Ha ragione Sandro Puglisi: il prezzo del grano duro è andato giù. De Bonis: “Il prezzo del grano duro è sceso del 30%”/ MATTINALE 704

19 luglio 2022
  • L’analista dei mercati internazionali, Sandro Puglisi, aveva previsto il calo del prezzo del grano nelle scorse settimane, quando nessuno lo ipotizzava. La conferma arriva dal senatore Saverio De Bonis che, per il grano duro, parla di un crollo del prezzo del 30% 
  • La responsabilità dell’Unione europea sulla crisi dei fertilizzanti in Europa. La nuova PAC commisurata agli interessi degli industriali.

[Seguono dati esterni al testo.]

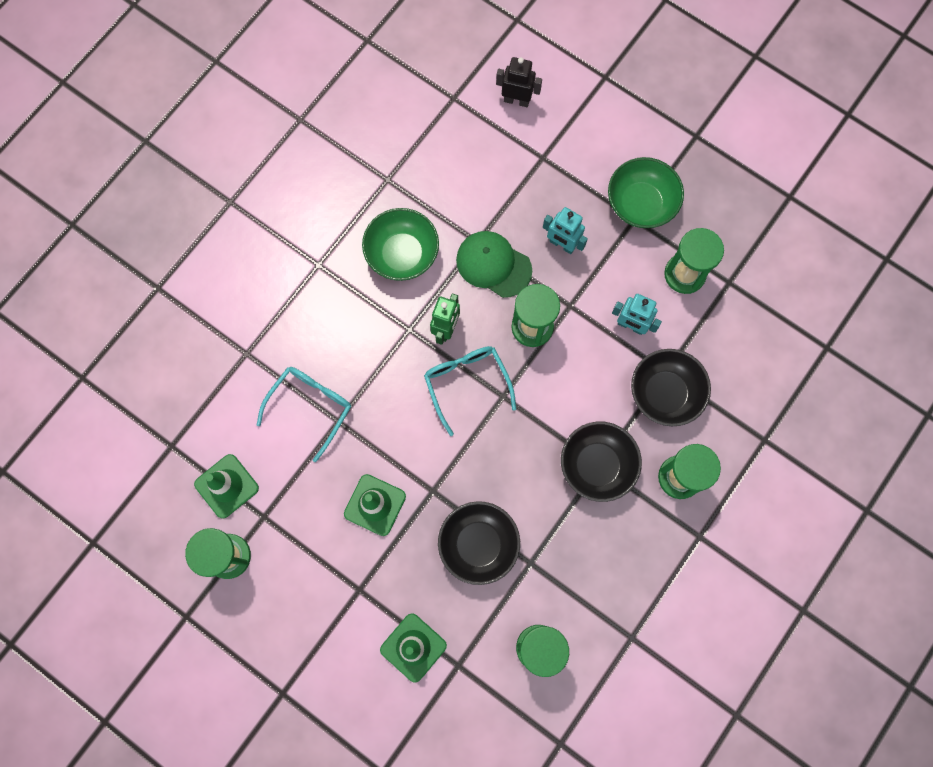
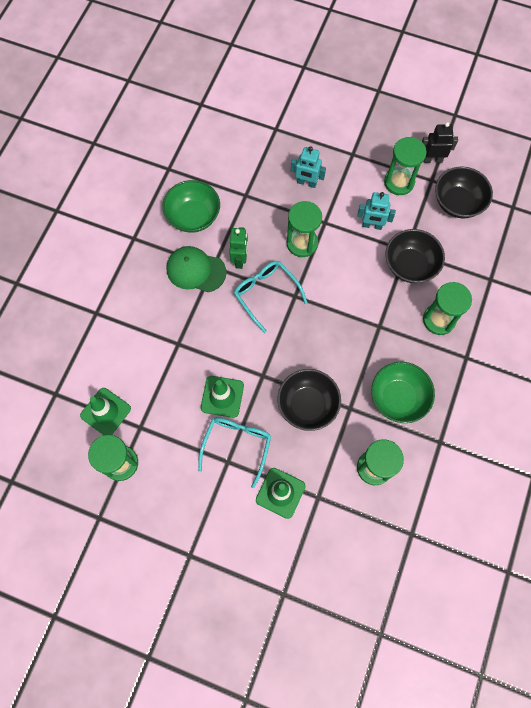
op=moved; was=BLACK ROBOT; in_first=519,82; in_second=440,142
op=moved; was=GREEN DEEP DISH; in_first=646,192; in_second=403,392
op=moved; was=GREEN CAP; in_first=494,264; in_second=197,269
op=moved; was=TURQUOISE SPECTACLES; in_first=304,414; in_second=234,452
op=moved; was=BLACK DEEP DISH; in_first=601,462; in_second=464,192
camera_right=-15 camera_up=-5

Ancora la Ue, che prima invita gli agricoltori a seminare più grano e poi, avendo saputo che arriverà il grano canadese, li abbandona
  • Perché il grano duro canadese, con caratteristiche simili, se non inferiori, a quelle del grano duro di Sud Italia e Sicilia deve costare di più del nostro grano duro? 

L’analista dei mercati internazionali, Sandro Puglisi, aveva previsto il calo del prezzo del grano nelle scorse settimane, quando nessuno lo ipotizzava. La conferma arriva dal senatore Saverio De Bonis che, per il grano duro, parla di un crollo del prezzo del 30% 

C’è un gran parlare, oggi, del grano duro. Da qualche tempo seguiamo i report dell’analista dei mercati internazionali, Sandro Puglisi. E dobbiamo dire che se abbiamo informato al meglio i nostri lettori lo dobbiamo ai suoi puntuali report. Puglisi è stato il primo ad lanciare l’allarme su una caduta del prezzo del grano duro quando in Puglia si vendeva a 58-60 euro al quintale. Dopo di che, come scrive il senatore Saverio De Bonis, presidente di GranoSalus, associazione che vede insieme produttori di grano duro e consumatori, il prezzo del grano duro italiano è sceso del 30%. Puglisi aveva visto bene in anticipo su tanti altri osservatori. Oggi la situazione è complicata. perché mentre il prezzo del grano duro è sceso, i costi di produzione del grano sono alle stelle. Raddoppio del costo delle sementi, aumento indiscriminato del costo del gasolio agricolo. Per non parlare dei fertilizzanti il cui prezzo, già nell’Ottobre dello scorso anno, era aumentato di oltre il 100%. E la situazione rischia di diventare sempre più problematica, perché la Cina, per stabilizzare il proprio mercato interno, ha deciso di ridurre ulteriormente l’export di fertilizzanti. Mossa, questa che prelude a un probabile aumento del prezzo degli stessi fertilizzanti. Un ulteriore disastro per i produttori di grano europei.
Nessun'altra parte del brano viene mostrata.